Другой способ, более долгий, рыть подкоп через Польшу и, обойдя с тыла, поднять восстание. Все мы тогда грезили мировой революцией и искали к ней скорейших ключей…
Наверное, за идеи надо расплачиваться, и, когда в 51-м отца арестовали, соседи сплетничали, что мы с ним по ночам рыли подкоп под Норвежское посольство – из нашего подвала на Хлебном, через улицу Воровского. Подземным путем собирались переправить на Запад что-то шпионское. Подвал после ареста отца и вправду был опечатан. А меня арестовали только через четырнадцать лет. Отца уже не было в живых. Но тот подземный ход за спиной остался. Какое упорство! И как давно это было – подкоп до Берлина, за маму, за папу чайной ложкой…

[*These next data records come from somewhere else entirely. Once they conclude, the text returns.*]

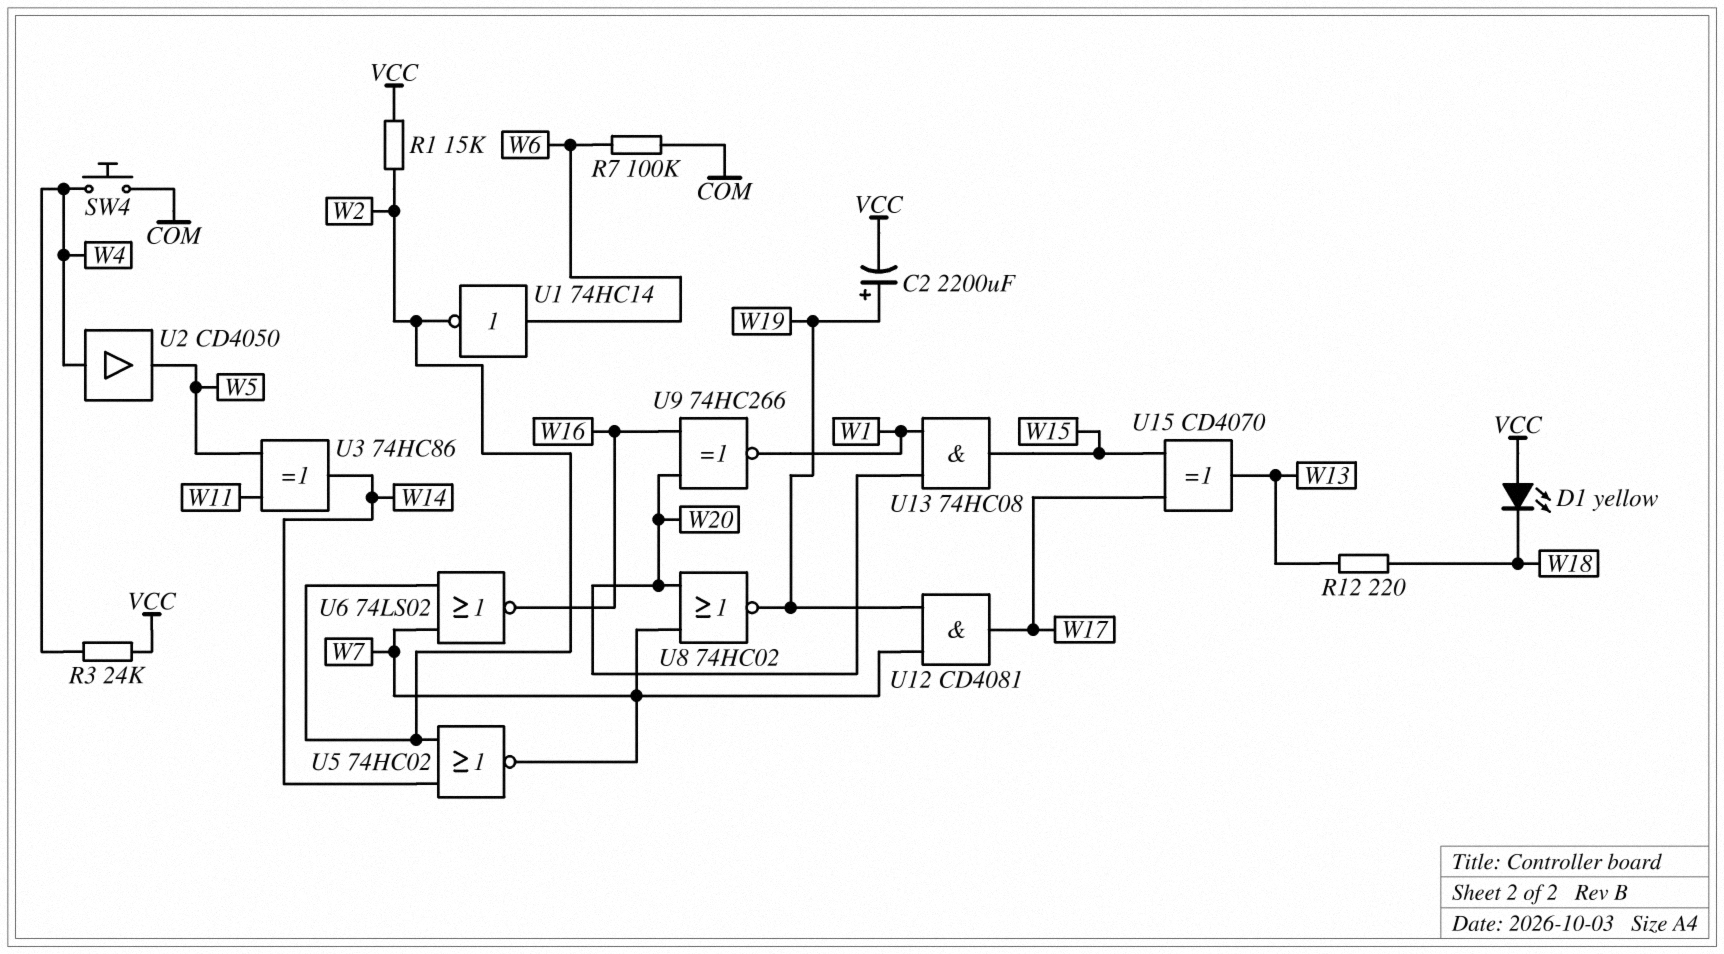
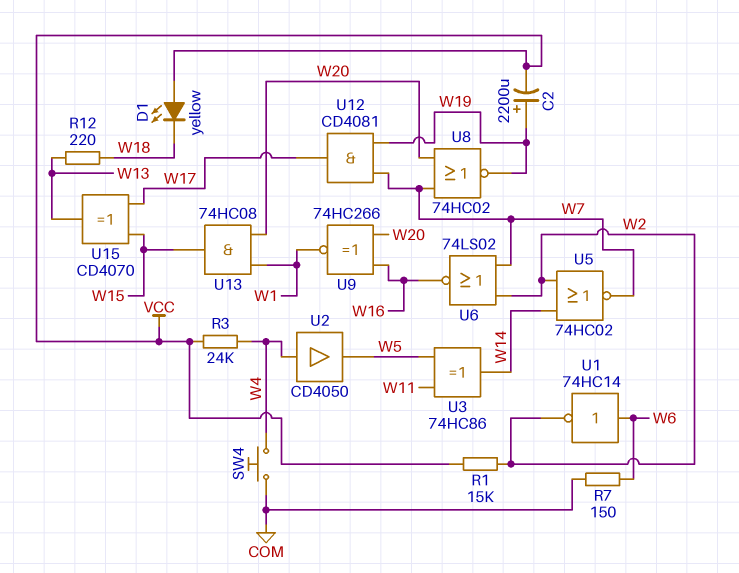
R7: 100k (COM, W6) -> 150 (COM, W6)

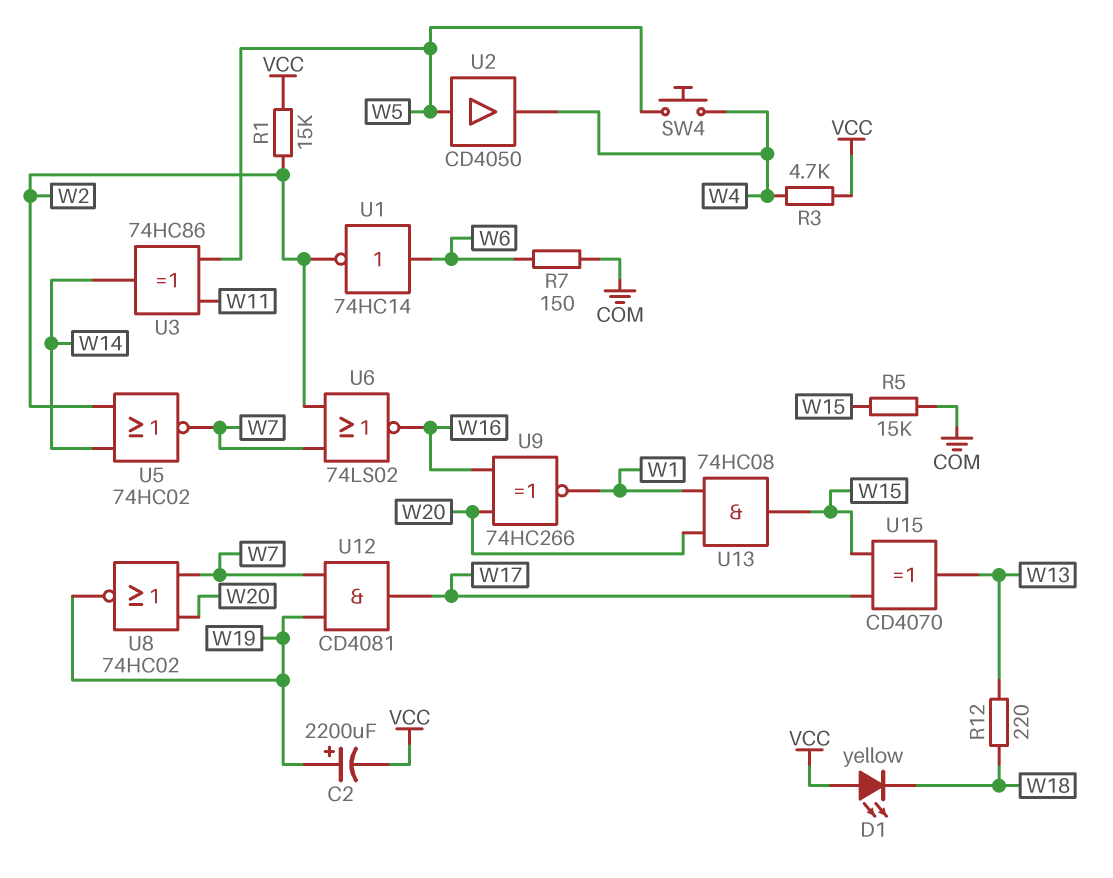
R3: 24k (VCC, W4) -> 4.7k (VCC, W4)
R5: none -> 15k (COM, W15)
SW4: button (COM, W4) -> button (W4, W5)
U2: buffer CD4050 (in W4, out W5) -> buffer CD4050 (in W5, out W4)

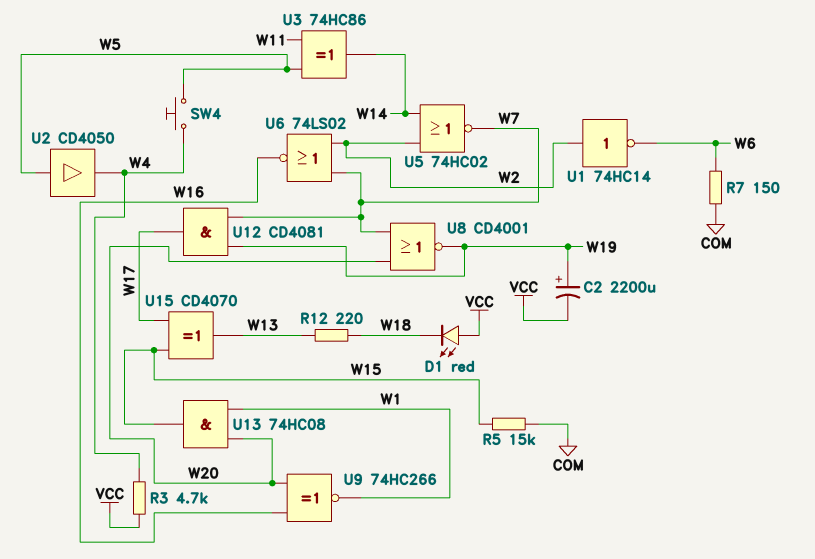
D1: LED yellow (A VCC, K W18) -> LED red (A VCC, K W18)
R1: 15k (VCC, W2) -> none
U1: NOT 74HC14 (in W6, out W2) -> NOT 74HC14 (in W2, out W6)
U8: NOR 74HC02 (in W7, in W20, out W19) -> NOR CD4001 (in W7, in W20, out W19)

Отец вообще хотел сделать из меня человека. Себя же держал неизменно в революционерах, но в партию не вступал, и, может быть, это его спасло. Революцию он встретил в левых эсерах, и с тех пор это висело за ним как судебное обвинение, создавая в семье атмосферу неутоленного подвига и длительной, беспросветной нужды. Отца, сколько помнится, всегда откуда-нибудь вычищали за его революционное прошлое. По счастию высоких постов он уже не занимал, друзей не заводил, в разговоре не позволял себе ничего такого и гордо нес одинокую преданность делу, от которого был давно уже отлучен. При первом же допросе он сказал следователю: «Даю вам слово революционера!» Тот так и покатился: Мамонт! Мастадонт! Он мог бы с бо́льшим успехом дать слово дворянина.

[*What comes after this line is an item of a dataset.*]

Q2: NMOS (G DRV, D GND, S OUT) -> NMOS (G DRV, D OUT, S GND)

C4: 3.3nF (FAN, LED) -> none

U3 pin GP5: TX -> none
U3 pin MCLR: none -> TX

Помню, идем из бани, и, подмерзнув на остановке, я скулю, что пятнадцатого трамвая не видно: «опять не наш номер!», «и этот снова не тот!» Отец терпел, держа меня крепко за руку, и вдруг придумал. «За то, что у тебя не хватает выдержки, – произнес он авторитетно, – вот подойдет 15-й и мы его нарочно пропустим. А будешь канючить – еще пропустим. Пора в тебе вырабатывать силу воли». И мы действительно пропустили наш трамвай, и я не пикнул, и ждали до бесконечности, хотя было поздно и холодно и мама волновалась. В итоге я не стал менее слабонервным, но речь не обо мне. Отец вечно выделывал из себя революционера. Или, готовясь к худшему, воспитывал волю и выдержку, и его не обошло.
Папа спал без подушки, пользуясь плотной, как войлок, думкой. Свободную подушку клал на голову, и шум ему был не страшен. Взрослым я несколько раз пробовал его переспорить, и напрасно: «В тюрьме, – отвечает, – могут не выдать подушку. Не надо приучаться к мягкому!»

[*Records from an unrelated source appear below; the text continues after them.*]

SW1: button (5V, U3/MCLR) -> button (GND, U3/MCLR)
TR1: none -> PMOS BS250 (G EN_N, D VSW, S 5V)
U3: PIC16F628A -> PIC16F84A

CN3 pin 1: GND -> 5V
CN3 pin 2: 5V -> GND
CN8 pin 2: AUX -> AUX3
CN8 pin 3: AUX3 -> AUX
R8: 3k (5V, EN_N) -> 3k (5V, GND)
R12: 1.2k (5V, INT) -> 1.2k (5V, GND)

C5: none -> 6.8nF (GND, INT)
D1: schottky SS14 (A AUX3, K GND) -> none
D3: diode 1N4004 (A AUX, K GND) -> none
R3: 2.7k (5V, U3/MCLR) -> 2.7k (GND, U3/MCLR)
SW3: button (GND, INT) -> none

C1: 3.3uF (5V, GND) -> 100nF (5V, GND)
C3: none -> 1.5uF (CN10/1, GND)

Я не согласен и до сих пор с ним мысленно спорю. Но речь не обо мне – об отце.
Кажется, он был прекрасным оратором и умел зажигать массы. Где-то на Урале, в 17-м, 18-м, в Питере, в Сызрани. Получал удивительные записки на митингах. «Мы натянем ваши красные шкуры на барабаны!» – ждали реставрации. Девичьи комплименты: «Вы похожи на Каляева». Цитировал с улыбкой: был тщеславен, неудачник. Несколько раз уходил от петли, от пули. То наступление чехов и он в кольце: спасал велосипед. То красные по оплошности запрячут в каталажку. В ожидании, когда расстреляют, – спал. Выпускали…
От дворянства у отца оставалась завидная привычка не заботиться о еде, об одежде, не убирать за собою ни посуды, ни постели (все равно ее вечером расстилать), проявляя тем самым холодное высокомерие к низменностям буржуазного быта. Революционный дворянин умеет опрощаться натуральнее и полнее дорвавшегося до власти мужлана. Те, новые, из пастухов, в 30-е шили уже габардиновые костюмы, примеряли шляпы, серванты. Папа считал ниже своего достоинства думать о таких мелочах, и мать мучилась с ним, сгорая за нашу бедность, бесправие, страх, притеснения соседей, и я трепетал с матерью, но лучше понимал отца.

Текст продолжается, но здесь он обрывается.